Individuals, sometimes entire families, wander the streets of old Mosul, clutching yellow cardboard folders with photocopies of their IDs and medical letters, looking for aid groups they say had promised help.

“An international organisation promised us food and money today and we have been here since early morning, waiting, but no one came,” says Saad Abdullah, 53. 

“The Iraqi government is useless, just giving us occasional promises with no follow-through, and we thought the international organisations would be better, but we are just getting more promises and more lies. No actual help ever comes.”

Ahmed, 50, has the same problem. “Every time I hear international organisations are coming, I quickly go to that place but I can’t ever find them, and every day I go home with nothing,” he says.

An estimated 50 international NGOs work on the ground in Mosul, according to Kostohryz, who said that while NRC coordinates its efforts with around 15 major aid agencies, the rest continue to operate independently. 

“Perception is very important, and it only takes one NGO to make mistakes to spoil the perception of all organisations,” he admitted.   

And those who do get help often can’t do much with it.

Mohammed, 43, is one of many residents confused by the compensation system.

“They gave me a cheque for 480,000 Iraqi dinars and I have been trying to cash it for months but no bank will honour it,” he says. “I don’t understand, but it seems like you have to have good connections to actually get hold of the cash.” 

Some aid agencies do distribute cheques for the equivalent of $400 as a one-off grant for eligible households, but these can only be cashed at a money transfer institution, a regional equivalent of Western Union, something which is clearly not widely understood. 

Local efforts

While the government encourages big business dollars and international investment at the Kuwait conference, on the ground resilient and resourceful locals who have savings or are able to borrow money are already self-funding smaller-scale reconstruction efforts.

Beside the collapsed walls of his pink-painted home in the middle of the terrible destruction, Bathar Qassim, 53, is rebuilding his bakery. “We started work four days ago and we hope to be baking bread after a fortnight,” he says.

The bakery is hidden behind bomb craters and piled high with broken vehicles. All he wants right now is for someone to shift the vehicles – government representatives promised to pitch in “but nothing’s happened, it’s all lies”, he says.

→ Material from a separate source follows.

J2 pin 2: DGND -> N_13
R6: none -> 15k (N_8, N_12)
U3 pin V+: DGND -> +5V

Qassim gestures across the road to a flattened area that he says was formerly an elegant Ottoman-era mosque. “I buried five members of my sister’s family killed in an airstrike over there. Hundreds of people were killed just in this small area and 50 percent of the buildings have been destroyed and are beyond our capability to repair, including my own home.”

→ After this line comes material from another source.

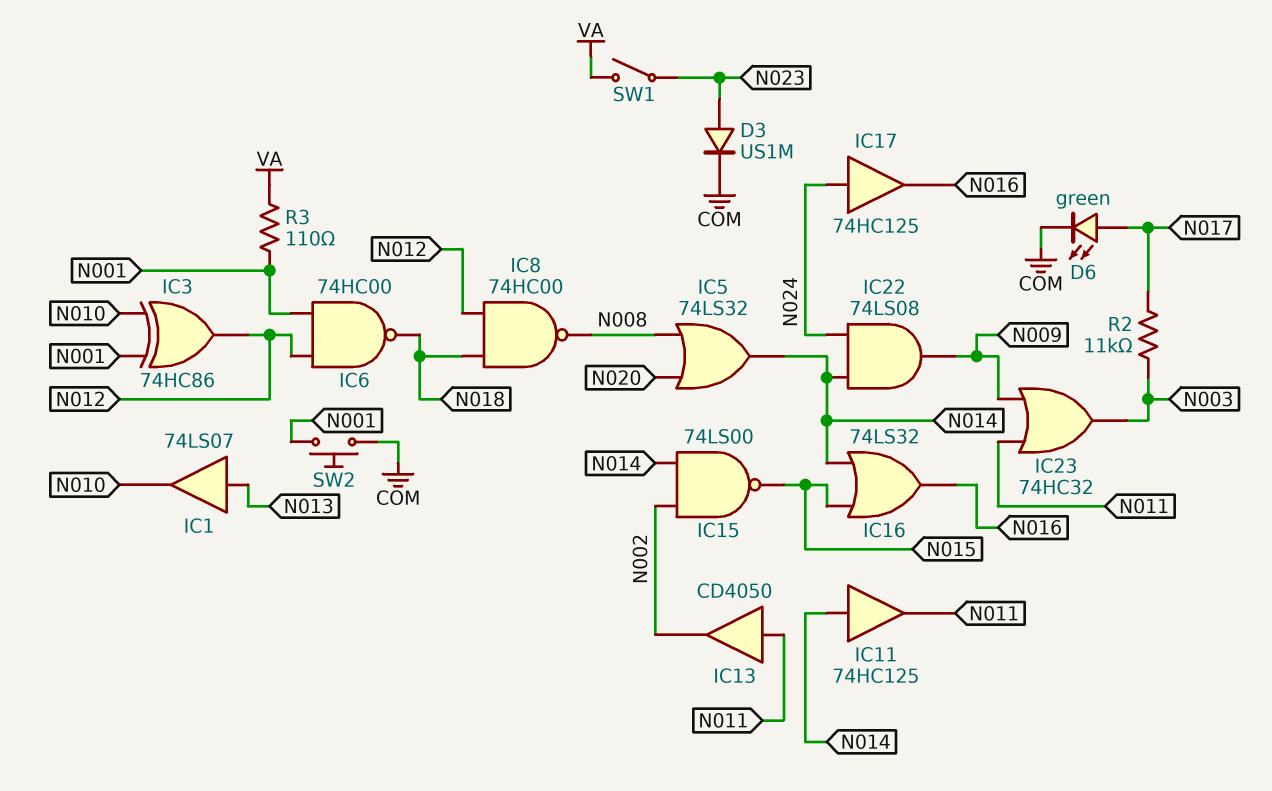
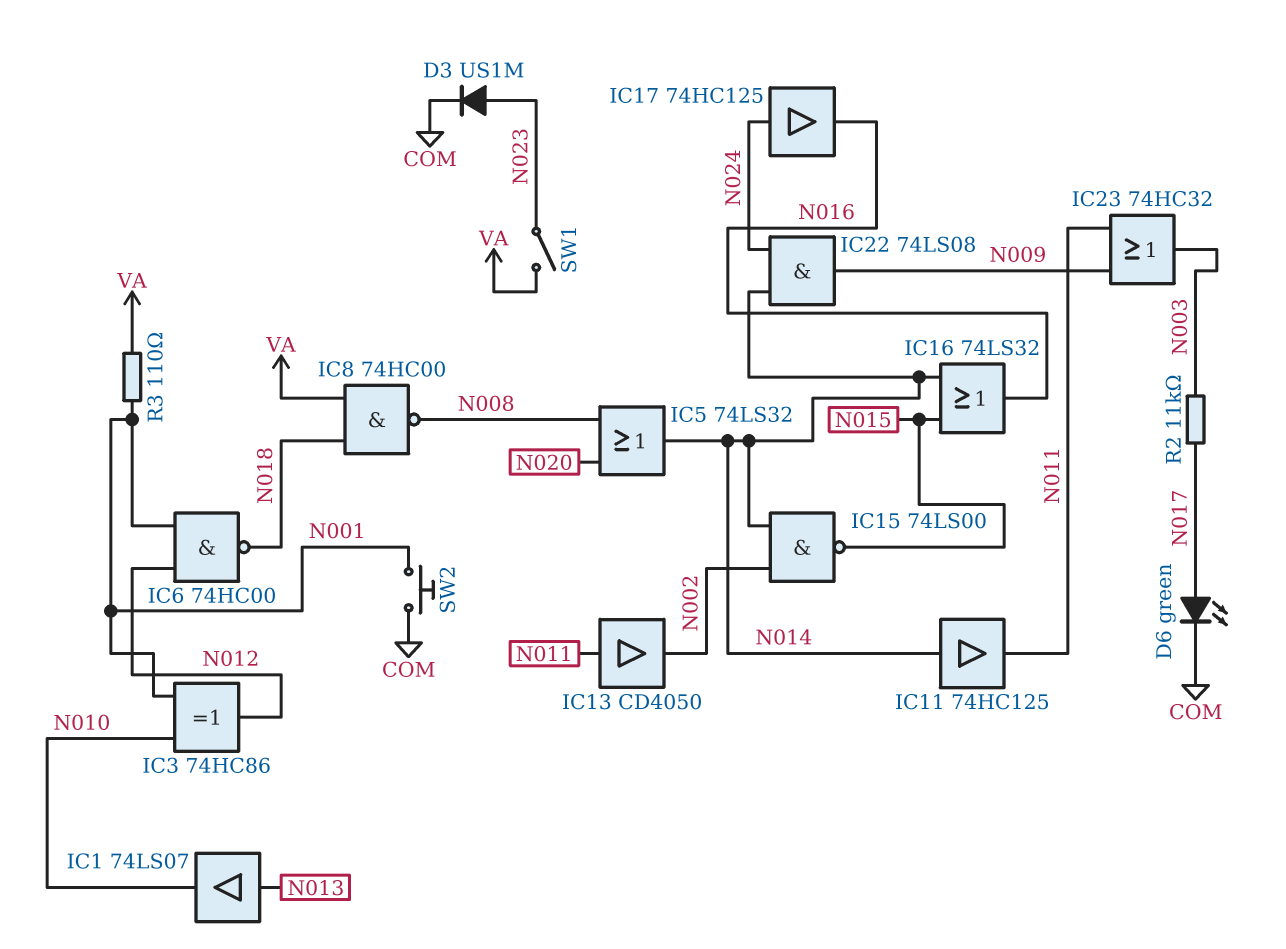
IC8: NAND 74HC00 (in N012, in N018, out N008) -> NAND 74HC00 (in N018, in VA, out N008)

“But we have to be strong,” he says. “And we can’t wait for the government. We have to get things moving now. Under IS, when the money ran out, we baked bread for free for the residents here and, once our bakery is fixed, we’ll be baking for free again because no one here has any money left. And, once we’ve finished the bakery, we’re going to dig a well for local people to use.”

The NRC’s Kostohryz said it was essential to invest in Iraq’s human capital as well as major reconstruction projects.

“The Iraqi people are resourceful and resilient and, while the conversations in Kuwait have been focusing on top-down big infrastructure and investment projects, we are pushing for more focus on bottom-up reconstruction efforts, so local people can be part of the process and help determine their future,” he told IRIN.

Tom Westcott/IRIN

 

The poverty of the Old City’s residents and the levelling of many hundreds of homes by the riverside means rebuilding there is largely impossible. Former residents are still struggling to recover the bodies of lost relatives. 

After taking some more photos on his phone and standing quietly for a while, Muhunnad turns to make his way back through the ruins of Mosul’s Old City.

“The savings we had have all been used up, and now we need money to pay for our rented place,” he says bleakly. “We have nothing left. We lost our homes, our jobs, and our money. We have no future.”